The first significant contact of the Quechan with Europeans was with the Spanish explorer Juan Bautista de Anza and his party in the winter of 1774. Relations were friendly.  On Anza's return from his second trip to Alta California in 1776, the chief of the tribe and three of his men journeyed to Mexico City to petition the Viceroy of New Spain for the establishment of a mission. The chief Palma and his three companions were baptized in Mexico City on February 13, 1777. Palma was given the Spanish baptismal name Salvador Carlos Antonio.

Spanish settlement among the Quechan did not go smoothly; the tribe rebelled from July 17–19, 1781 and killed four priests and thirty soldiers.  They also attacked and damaged the Spanish mission settlements of San Pedro y San Pablo de Bicuñer and Puerto de Purísima Concepción, killing many. The following year, the Spanish retaliated with military action against the tribe.

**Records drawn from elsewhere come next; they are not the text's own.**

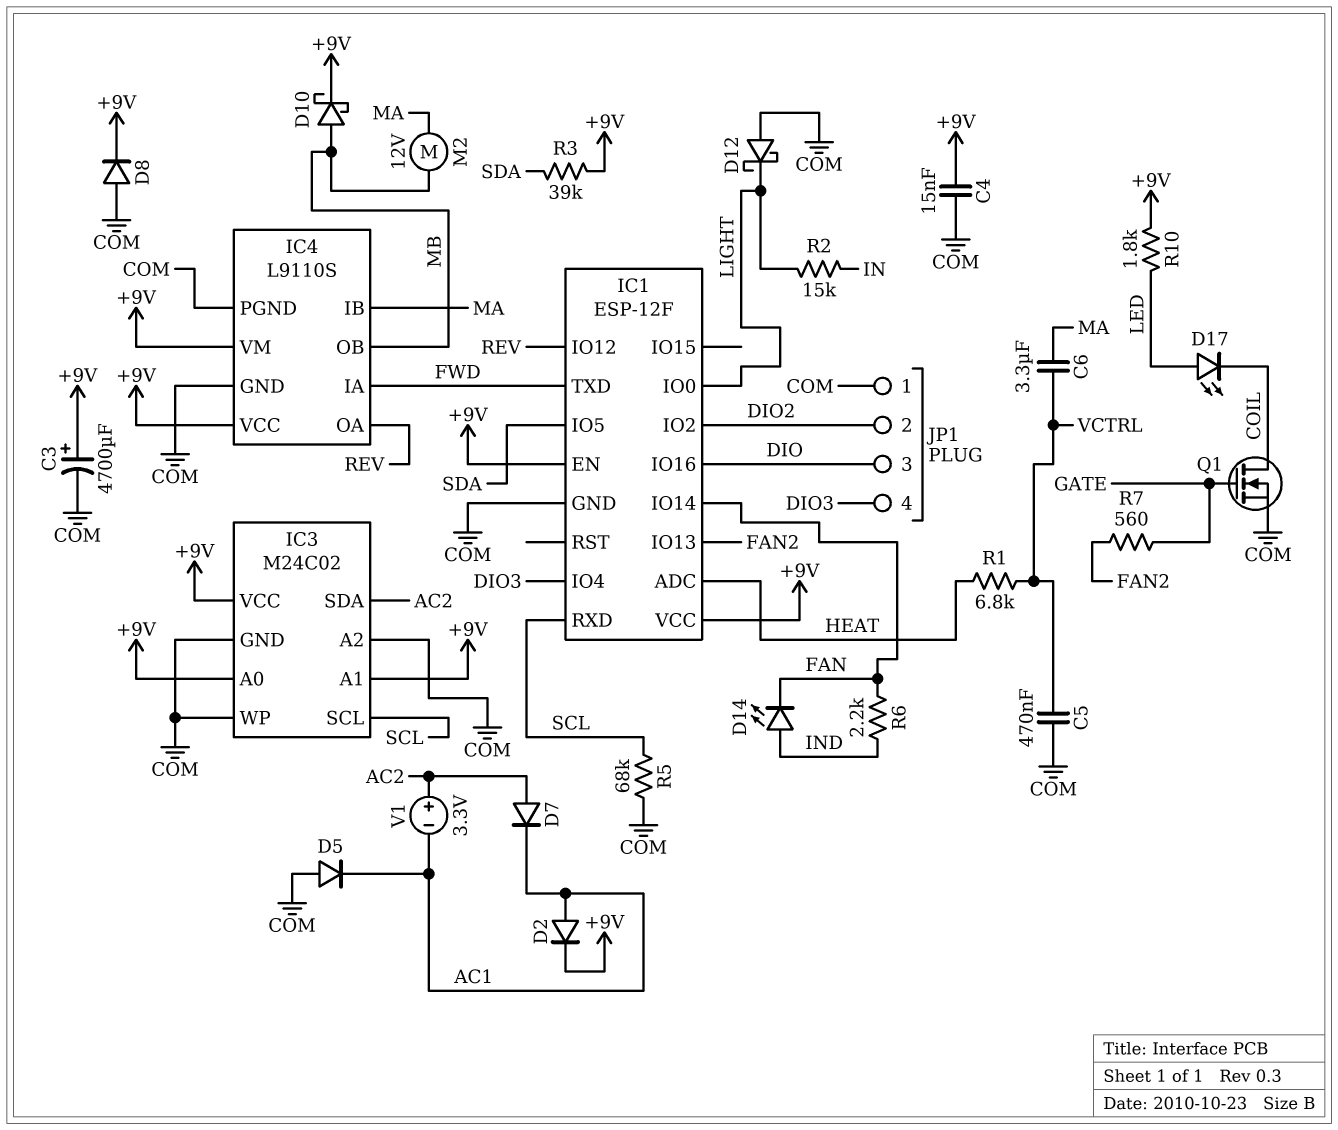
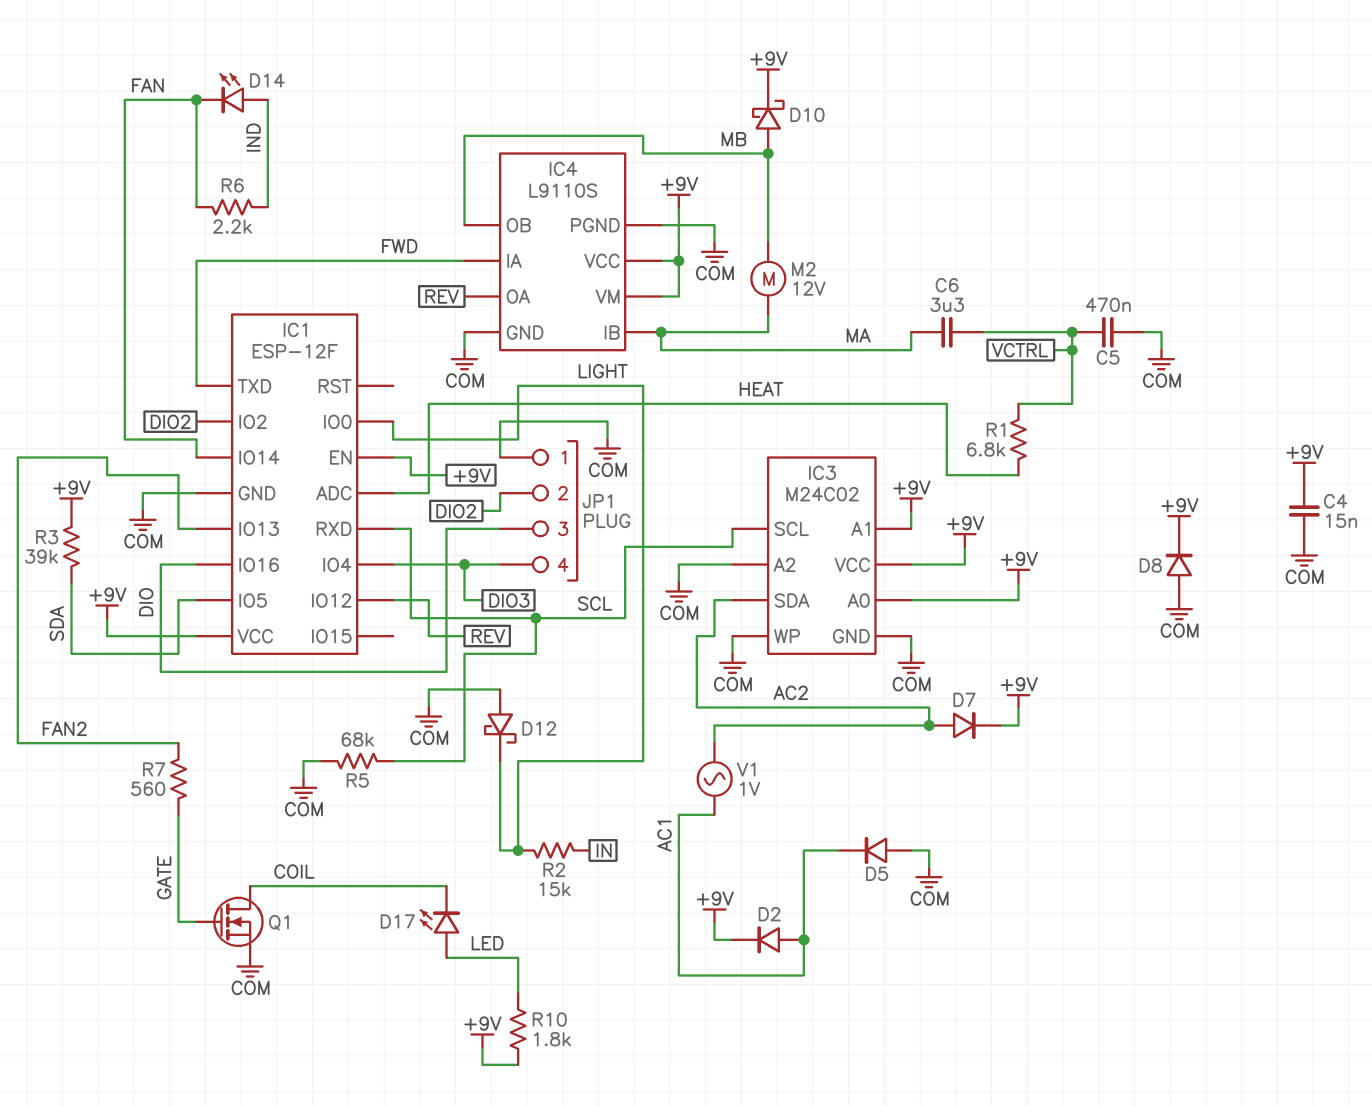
C3: 4700uF (plus +9V, minus COM) -> none
D7: diode (A AC2, K AC1) -> diode (A AC2, K +9V)
V1: 3.3V (plus AC2, minus AC1) -> AC 1V (AC1, AC2)

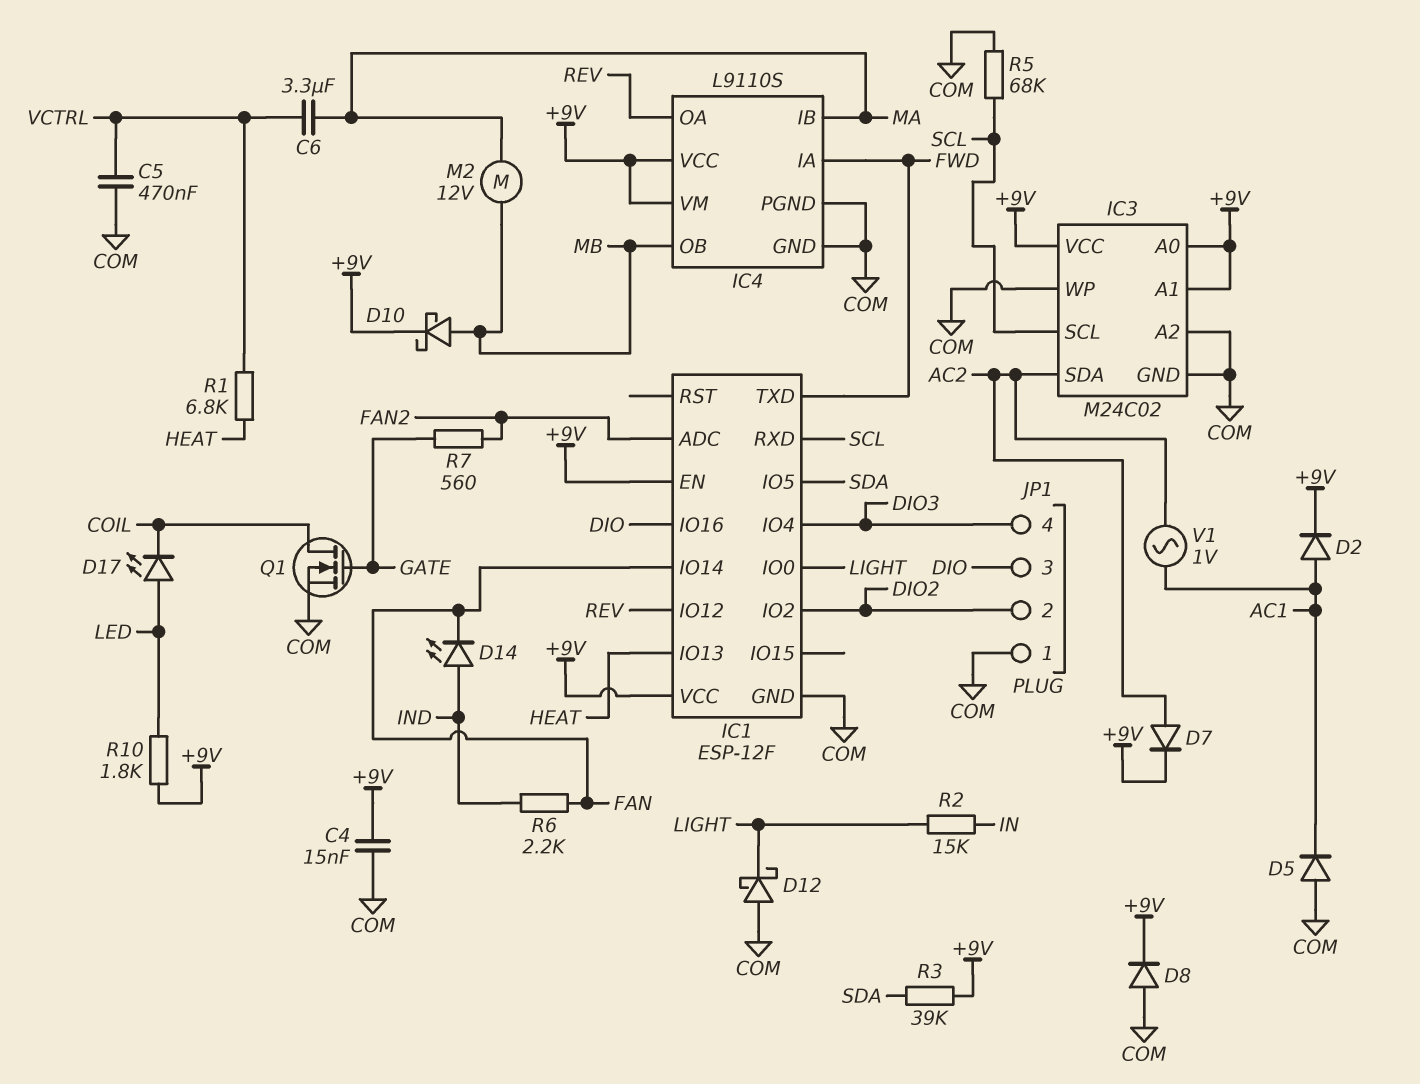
IC1 pin ADC: HEAT -> FAN2
IC1 pin IO13: FAN2 -> HEAT

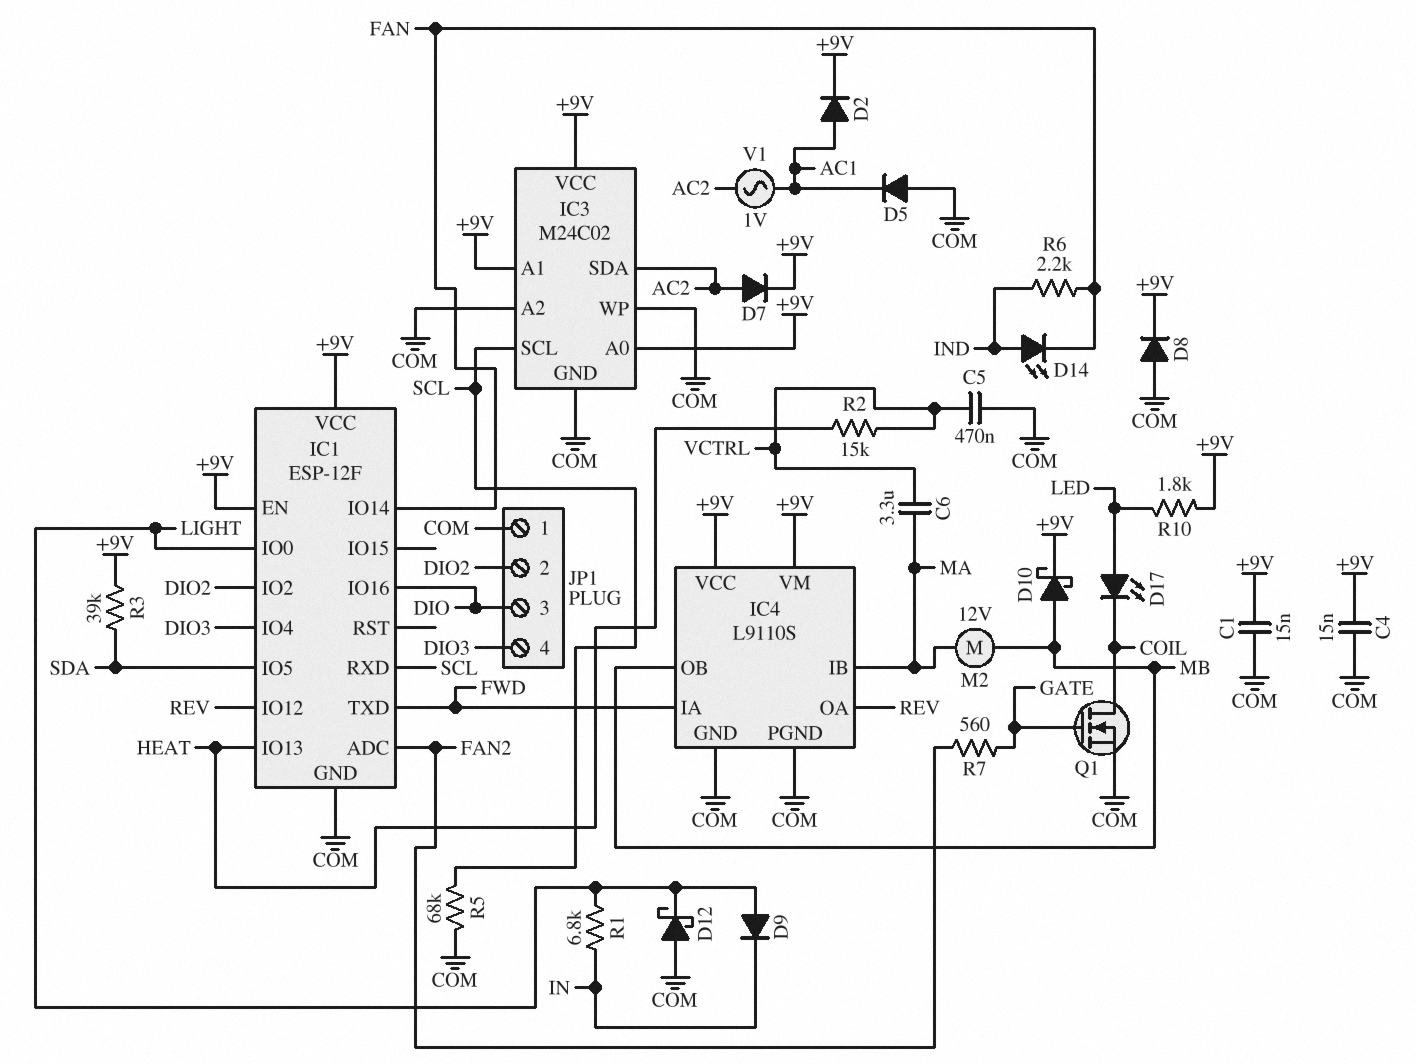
C1: none -> 15nF (+9V, COM)
D9: none -> diode (A LIGHT, K IN)
R1: 6.8k (HEAT, VCTRL) -> 6.8k (IN, LIGHT)
R2: 15k (IN, LIGHT) -> 15k (HEAT, VCTRL)

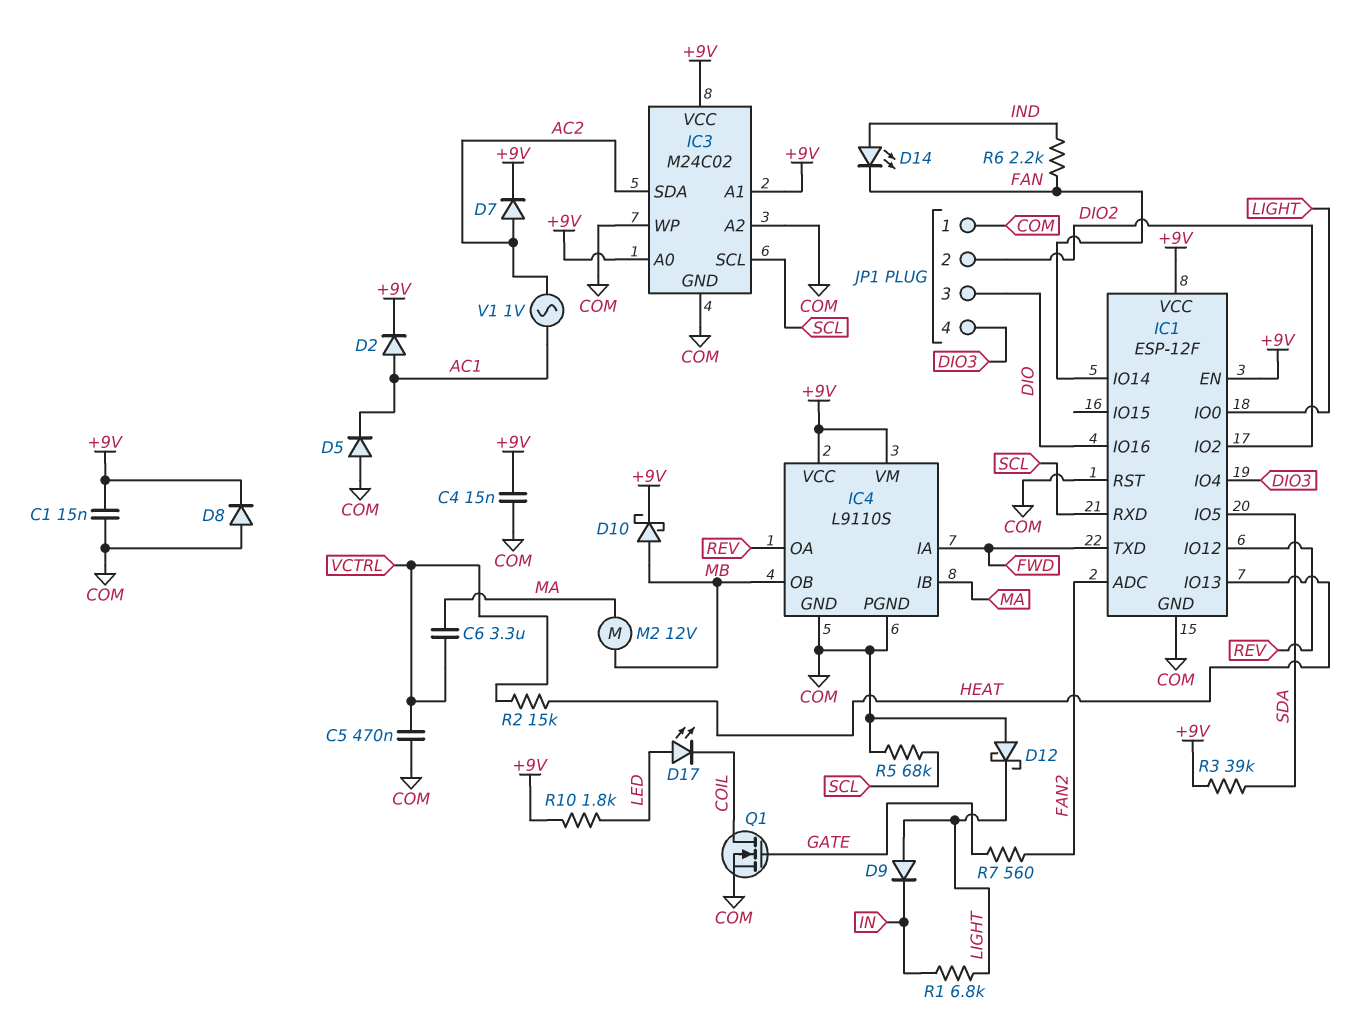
IC1 pin RST: none -> COM

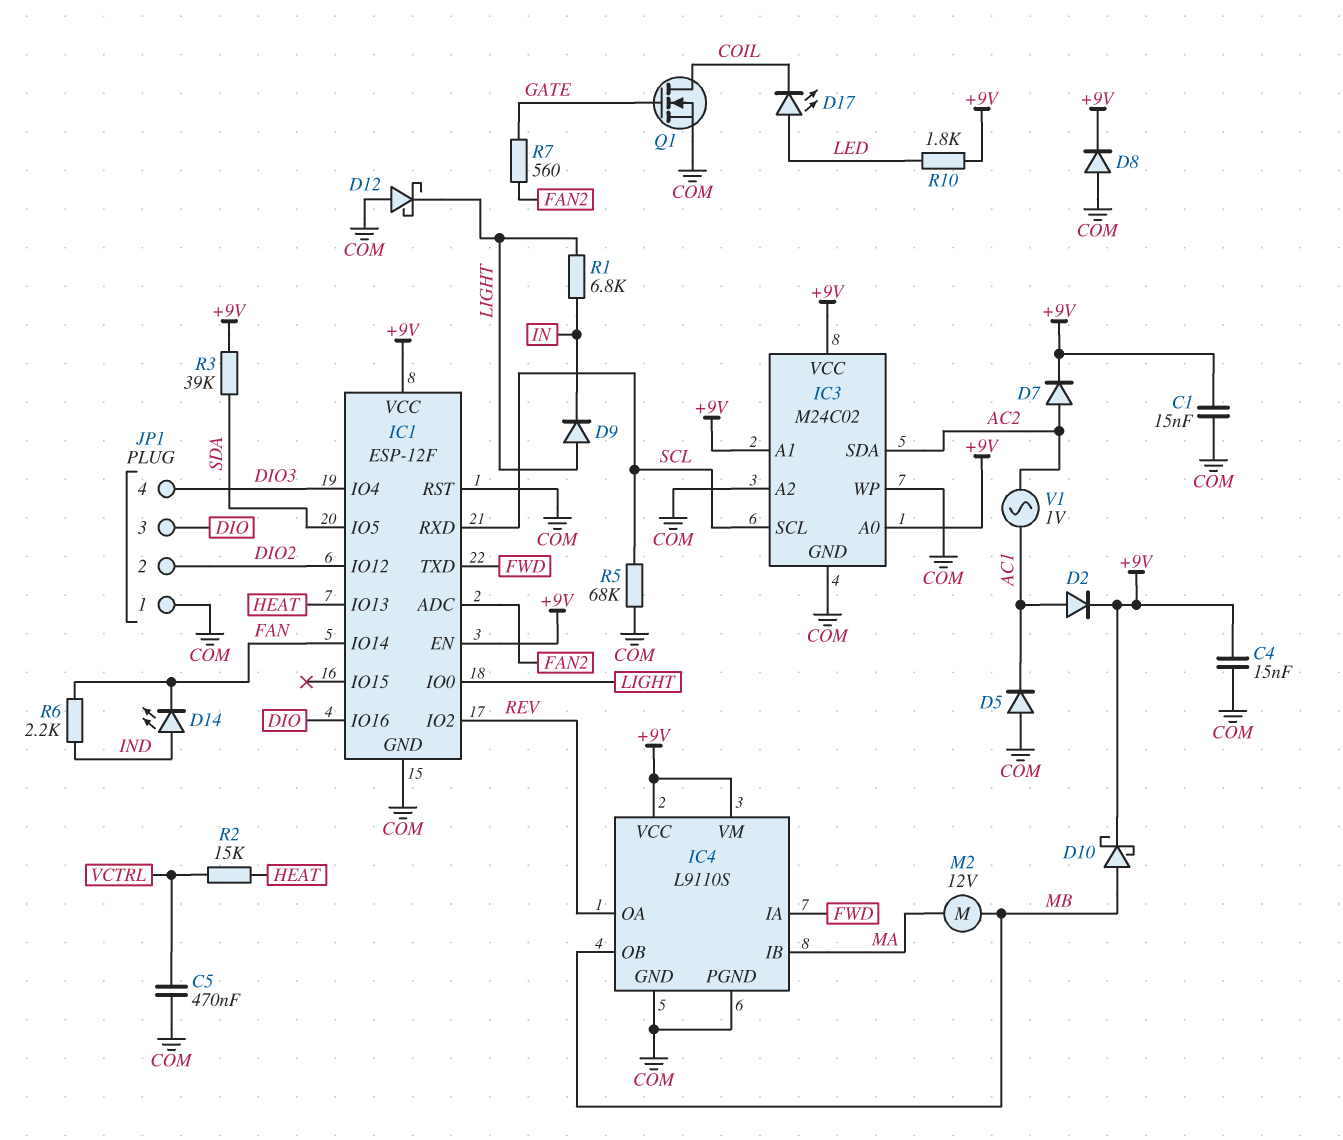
C6: 3.3uF (MA, VCTRL) -> none
IC1 pin IO2: DIO2 -> REV
IC1 pin IO12: REV -> DIO2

After the United States annexed the territories after winning the Mexican–American War, it engaged in the Yuma War from 1850 to 1853 in response to a conflict between the Quechan and Jaeger's Ferry and the Glanton Gang, after the Quechan had established a rival ferry service on the Colorado River. During which, the historic Fort Yuma was built across the Colorado River from the present day Yuma, Arizona.

Population
Estimates for the pre-contact populations of most native groups in California have varied substantially (see population of Native California). Alfred L. Kroeber (1925:883) put the 1770 population of the Quechan at 2,500. Jack D. Forbes (1965:341–343) compiled historical estimates and suggested that before they were first contacted, the Quechan had numbered 4,000 or a few more.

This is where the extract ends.